One would think after Jack Abramoff's former firm, the Alexander Strategy Group, shuttered its doors that the Spinning Sinning Senator David Vitter would stop hanging out with the principals and employees of that disgraced firm. But then again, the Spinning Sinning Senator thinks that such common sense rules don't apply to him:
Wednesday, March 10, 2010
Sen. David Vitter (R-La.)
Fundraising Dinner at 6:30 p.m.
Location: 330 Maryland Avenue, N.E., Washington, D.C. 20002
Hosted by: AT&T Federal PAC and Dan Gans Cost: $1,000 per person/PAC
Another couple of refugees from the defunct Republican Alexander Strategy Group have turned up as the Polaris Government Relations lobby shop.
Daniel Gans , who was chief of staff to then-Rep. Bob Riley (R-Ala.), and Amelia Blackwood recently registered to lobby on behalf of the Association of Kentucky Fried Chicken Franchisees on such issues as estate taxes, "frivolous obesity suits," the minimum wage and avian flu. The association was a Gans client at ASG.
ASG closed in January because of its ties to disgraced lobbyist Jack Abramoff and to former House majority leader Tom DeLay (R-Tex.). DeLay is under scrutiny in the Abramoff case and faces Texas charges of campaign-money laundering
So he's still hanging out with folks that did business with Abramoff. And lest we forget, the Spinning Sinning Senator did quite a bit of business with Abramoff himself, who was a principal of the Alexander Strategy Group, according to Roll Call:
Former GOP lobbyist Jack Abramoff hosted a September 2003 fundraiser for now-Sen. David Vitter (R-La.) just two months before Vitter inserted a provision in an Interior spending bill helping one of Abramoff's tribal clients.
Vitter has stated repeatedly that he only met Abramoff once and had no idea that Abramoff's client, the Coushatta Indians of Louisiana, were funding an anti-gambling group with which Vitter had repeated dealings.
But Abramoff hosted a Sept. 9, 2003, fundraiser for Vitter at the restaurant Signatures in Washington, D.C., a popular GOP eatery that Abramoff has a financial stake in.
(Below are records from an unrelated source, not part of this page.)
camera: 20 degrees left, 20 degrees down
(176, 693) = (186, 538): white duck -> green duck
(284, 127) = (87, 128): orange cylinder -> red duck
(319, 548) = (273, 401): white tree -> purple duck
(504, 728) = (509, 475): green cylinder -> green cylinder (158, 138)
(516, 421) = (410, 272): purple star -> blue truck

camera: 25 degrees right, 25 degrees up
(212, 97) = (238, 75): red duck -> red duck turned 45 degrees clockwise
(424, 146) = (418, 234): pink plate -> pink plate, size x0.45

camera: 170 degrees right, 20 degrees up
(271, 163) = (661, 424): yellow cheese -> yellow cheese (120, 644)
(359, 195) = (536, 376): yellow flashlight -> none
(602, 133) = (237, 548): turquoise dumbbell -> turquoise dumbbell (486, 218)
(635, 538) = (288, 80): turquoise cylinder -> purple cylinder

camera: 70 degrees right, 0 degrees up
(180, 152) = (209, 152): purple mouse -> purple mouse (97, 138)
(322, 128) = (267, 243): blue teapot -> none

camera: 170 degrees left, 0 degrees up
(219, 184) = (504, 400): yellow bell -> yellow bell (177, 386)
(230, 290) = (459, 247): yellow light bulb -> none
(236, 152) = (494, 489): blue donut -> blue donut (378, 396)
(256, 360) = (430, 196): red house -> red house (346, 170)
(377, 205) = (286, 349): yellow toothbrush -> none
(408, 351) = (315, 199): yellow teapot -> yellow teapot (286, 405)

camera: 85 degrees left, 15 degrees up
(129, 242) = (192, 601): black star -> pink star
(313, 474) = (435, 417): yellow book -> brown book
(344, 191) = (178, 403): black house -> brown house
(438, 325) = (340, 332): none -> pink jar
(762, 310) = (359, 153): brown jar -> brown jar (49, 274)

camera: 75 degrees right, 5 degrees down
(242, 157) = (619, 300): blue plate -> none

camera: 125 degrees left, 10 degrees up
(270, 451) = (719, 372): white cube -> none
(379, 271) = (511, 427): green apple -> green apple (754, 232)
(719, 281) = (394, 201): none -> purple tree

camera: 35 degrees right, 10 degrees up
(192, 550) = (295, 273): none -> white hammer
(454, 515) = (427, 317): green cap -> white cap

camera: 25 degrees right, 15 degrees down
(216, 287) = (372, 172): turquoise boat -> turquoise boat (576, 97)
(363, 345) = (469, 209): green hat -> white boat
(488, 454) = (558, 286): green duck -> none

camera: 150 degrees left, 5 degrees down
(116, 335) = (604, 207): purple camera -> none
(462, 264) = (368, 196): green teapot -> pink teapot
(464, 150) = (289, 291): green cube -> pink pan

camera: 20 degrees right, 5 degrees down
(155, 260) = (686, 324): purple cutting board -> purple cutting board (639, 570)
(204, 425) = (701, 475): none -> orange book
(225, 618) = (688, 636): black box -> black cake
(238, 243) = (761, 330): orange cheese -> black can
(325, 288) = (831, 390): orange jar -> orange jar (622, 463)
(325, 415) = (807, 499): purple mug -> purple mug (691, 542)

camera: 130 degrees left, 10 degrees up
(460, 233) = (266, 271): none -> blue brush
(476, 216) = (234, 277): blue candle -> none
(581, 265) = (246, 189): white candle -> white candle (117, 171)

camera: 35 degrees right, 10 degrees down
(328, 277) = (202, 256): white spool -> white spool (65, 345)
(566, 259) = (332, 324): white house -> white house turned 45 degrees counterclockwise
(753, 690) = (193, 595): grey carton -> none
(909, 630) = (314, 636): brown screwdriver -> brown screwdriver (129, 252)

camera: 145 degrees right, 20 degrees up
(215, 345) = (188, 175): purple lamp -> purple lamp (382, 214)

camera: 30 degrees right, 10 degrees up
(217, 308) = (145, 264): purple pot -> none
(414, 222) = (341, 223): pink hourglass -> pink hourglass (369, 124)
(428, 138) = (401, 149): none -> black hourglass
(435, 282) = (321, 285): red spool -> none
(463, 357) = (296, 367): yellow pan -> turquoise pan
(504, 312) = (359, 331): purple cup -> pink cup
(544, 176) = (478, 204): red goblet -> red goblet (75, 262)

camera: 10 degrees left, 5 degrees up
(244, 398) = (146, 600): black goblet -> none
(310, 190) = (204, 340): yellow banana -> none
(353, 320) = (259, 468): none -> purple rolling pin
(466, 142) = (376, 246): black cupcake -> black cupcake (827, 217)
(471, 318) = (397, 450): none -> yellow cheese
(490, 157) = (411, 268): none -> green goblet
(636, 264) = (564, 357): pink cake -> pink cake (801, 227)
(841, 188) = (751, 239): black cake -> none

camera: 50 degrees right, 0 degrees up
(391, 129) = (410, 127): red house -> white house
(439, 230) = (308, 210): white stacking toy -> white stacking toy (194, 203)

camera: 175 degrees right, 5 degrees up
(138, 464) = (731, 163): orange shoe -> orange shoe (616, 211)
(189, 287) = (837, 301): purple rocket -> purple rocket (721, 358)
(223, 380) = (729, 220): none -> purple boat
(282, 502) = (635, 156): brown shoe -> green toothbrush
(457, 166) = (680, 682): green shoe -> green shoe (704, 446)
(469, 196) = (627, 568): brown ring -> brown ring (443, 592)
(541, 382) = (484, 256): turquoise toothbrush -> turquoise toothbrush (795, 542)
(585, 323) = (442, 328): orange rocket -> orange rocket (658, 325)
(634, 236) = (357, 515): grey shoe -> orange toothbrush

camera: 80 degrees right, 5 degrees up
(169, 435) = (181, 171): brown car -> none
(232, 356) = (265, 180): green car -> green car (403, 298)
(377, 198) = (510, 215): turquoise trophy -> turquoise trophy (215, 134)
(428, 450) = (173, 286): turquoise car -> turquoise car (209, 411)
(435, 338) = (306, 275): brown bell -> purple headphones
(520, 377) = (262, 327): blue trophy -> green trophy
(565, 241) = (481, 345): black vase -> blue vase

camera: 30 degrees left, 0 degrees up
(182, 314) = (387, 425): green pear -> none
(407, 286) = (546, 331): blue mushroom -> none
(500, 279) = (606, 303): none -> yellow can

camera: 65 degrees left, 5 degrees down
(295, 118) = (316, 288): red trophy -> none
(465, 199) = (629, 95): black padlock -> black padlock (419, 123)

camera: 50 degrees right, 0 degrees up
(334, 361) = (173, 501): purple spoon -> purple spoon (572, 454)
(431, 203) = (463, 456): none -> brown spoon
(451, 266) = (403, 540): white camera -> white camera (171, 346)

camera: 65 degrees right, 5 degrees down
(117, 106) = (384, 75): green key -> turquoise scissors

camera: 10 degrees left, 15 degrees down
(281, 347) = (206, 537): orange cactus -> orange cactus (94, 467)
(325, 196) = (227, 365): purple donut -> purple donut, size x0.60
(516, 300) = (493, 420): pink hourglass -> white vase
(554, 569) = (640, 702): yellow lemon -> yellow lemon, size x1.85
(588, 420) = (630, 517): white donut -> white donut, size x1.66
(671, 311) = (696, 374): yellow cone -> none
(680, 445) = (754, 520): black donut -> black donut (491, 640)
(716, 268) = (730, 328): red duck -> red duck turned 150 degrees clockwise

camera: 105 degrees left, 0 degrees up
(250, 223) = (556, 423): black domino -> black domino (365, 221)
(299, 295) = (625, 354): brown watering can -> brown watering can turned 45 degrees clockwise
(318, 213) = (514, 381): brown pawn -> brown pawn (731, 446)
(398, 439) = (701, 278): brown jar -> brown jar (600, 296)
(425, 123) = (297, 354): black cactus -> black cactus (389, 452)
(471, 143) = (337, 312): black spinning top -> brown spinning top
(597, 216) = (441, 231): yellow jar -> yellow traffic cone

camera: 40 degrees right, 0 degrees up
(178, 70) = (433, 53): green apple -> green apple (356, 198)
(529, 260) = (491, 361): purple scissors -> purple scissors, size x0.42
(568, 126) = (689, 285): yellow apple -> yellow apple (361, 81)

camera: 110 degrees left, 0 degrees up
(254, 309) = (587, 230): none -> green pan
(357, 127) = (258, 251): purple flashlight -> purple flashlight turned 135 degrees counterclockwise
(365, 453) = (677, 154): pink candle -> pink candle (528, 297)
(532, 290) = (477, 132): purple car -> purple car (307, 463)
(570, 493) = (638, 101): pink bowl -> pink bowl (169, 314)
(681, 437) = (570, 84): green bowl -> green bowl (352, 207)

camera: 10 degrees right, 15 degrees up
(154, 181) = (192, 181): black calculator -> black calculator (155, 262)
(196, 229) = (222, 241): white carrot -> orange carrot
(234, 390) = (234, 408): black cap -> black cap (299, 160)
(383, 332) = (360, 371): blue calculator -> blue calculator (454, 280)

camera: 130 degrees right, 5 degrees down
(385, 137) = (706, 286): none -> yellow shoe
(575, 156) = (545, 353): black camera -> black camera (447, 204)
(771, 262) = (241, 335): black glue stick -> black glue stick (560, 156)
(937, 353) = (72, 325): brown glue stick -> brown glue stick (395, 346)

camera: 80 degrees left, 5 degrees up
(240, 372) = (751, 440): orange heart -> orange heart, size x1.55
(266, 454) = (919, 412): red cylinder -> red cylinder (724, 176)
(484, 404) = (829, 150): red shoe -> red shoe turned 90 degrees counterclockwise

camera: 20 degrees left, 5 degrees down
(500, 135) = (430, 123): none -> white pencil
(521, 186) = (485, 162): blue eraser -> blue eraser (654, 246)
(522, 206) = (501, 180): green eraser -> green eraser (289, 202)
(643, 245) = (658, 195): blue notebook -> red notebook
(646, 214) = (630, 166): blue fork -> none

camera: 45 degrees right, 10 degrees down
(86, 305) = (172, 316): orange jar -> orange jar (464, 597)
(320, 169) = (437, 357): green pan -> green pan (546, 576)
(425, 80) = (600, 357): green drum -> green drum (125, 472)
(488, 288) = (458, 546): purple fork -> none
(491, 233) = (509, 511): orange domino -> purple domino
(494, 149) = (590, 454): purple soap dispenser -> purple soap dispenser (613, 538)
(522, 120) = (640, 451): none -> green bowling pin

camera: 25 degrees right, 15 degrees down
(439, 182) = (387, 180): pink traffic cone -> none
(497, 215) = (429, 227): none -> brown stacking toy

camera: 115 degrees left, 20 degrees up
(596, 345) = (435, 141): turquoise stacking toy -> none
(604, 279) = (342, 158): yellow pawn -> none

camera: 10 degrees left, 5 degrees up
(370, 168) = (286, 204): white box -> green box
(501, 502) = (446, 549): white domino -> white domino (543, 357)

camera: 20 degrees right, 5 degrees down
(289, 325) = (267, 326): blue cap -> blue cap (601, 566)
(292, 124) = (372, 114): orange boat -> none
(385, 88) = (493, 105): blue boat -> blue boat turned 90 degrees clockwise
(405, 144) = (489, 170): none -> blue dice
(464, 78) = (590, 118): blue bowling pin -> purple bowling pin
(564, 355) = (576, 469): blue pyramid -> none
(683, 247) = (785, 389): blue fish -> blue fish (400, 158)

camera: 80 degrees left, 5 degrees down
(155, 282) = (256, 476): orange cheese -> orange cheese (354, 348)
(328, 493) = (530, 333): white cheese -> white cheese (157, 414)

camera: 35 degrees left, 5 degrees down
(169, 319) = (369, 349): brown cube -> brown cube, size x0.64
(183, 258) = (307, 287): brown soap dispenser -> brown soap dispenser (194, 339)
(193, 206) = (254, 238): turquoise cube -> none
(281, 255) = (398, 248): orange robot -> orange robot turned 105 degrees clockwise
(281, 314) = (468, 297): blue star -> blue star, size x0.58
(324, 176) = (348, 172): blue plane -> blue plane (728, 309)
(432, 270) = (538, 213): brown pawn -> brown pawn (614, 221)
Sen. David Vitter (R-La.) wrote to the Federal Election Commission on April 15 to report that he had discovered that the Washington restaurant Signatures had not charged his credit card -- as he said he had directed -- for a 2003 fundraiser for 16 people that cost $1,846. The event was hosted by Jack Abramoff, a lobbyist and part-owner of the restaurant who is now under congressional and criminal investigation for his handling of millions of dollars in fees from Indian tribes.